Tensor network approach to phase transitions of a non-Abelian topological phase

TL;DR

This paper introduces a tensor network method to study phase transitions from a non-Abelian Fibonacci topological phase, revealing its enclosure by three distinct non-topological phases and analyzing their critical properties.

Contribution

It develops a tensor network approach to map the phase diagram of a Fibonacci topological phase and identifies the nature of phase transitions and surrounding phases.

Findings

Fibonacci topological phase is enclosed by three non-topological phases.

Phase transitions are characterized by critical properties.

The norm of the wavefunction maps to a two-coupled Potts model partition function.

Abstract

The non-abelian topological phase with Fibonacci anyons minimally supports universal quantum computation.

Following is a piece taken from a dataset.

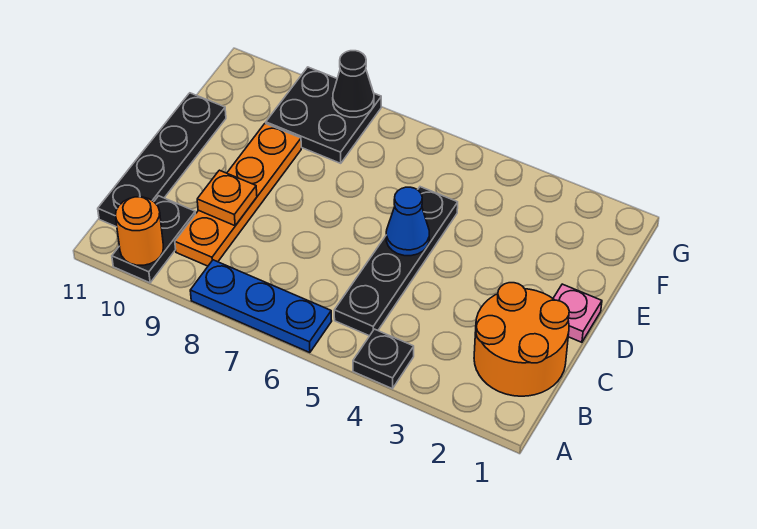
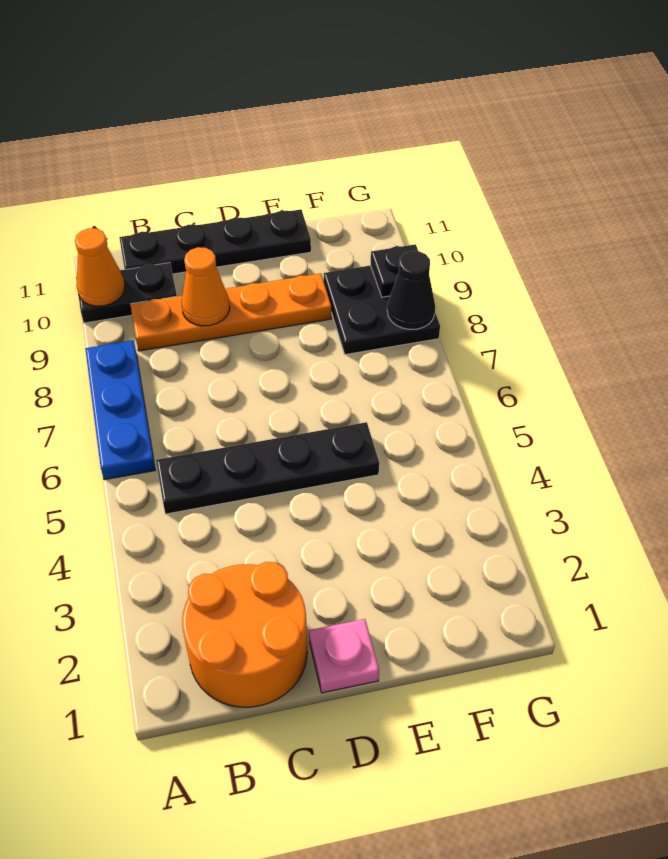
black plate A4 level 1 -> black plate G9 level 2
orange round brick A10 level 2 -> orange cone A10 level 2
orange plate C9 level 2 -> orange cone C9 level 2
blue cone D5 level 2 -> none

In order to investigate the possible phase transitions out of the Fibonacci topological phase, we propose a generic quantum-net wavefunction with two tuning parameters dual with each other, and the norm can be exactly mapped into a partition function of the two-coupled $\phi^{2}$-state Potts models, where $\phi =(\sqrt{5}+1)/2$ is the golden ratio. By developing the tensor network representation of this wavefunction on a square lattice, we can accurately calculate the full phase diagram with the numerical methods of tensor networks. More importantly, it is found that the non-abelian Fibonacci topological phase is enclosed by three distinct non-topological phases and their dual phases of a single $\phi^{2}$-state Potts model: the gapped dilute net phase, critical dense net phase, and spontaneous translation symmetry breaking gapped phase. We also determine the critical properties of the phase transitions among the Fibonacci topological phase and those non-topological phases.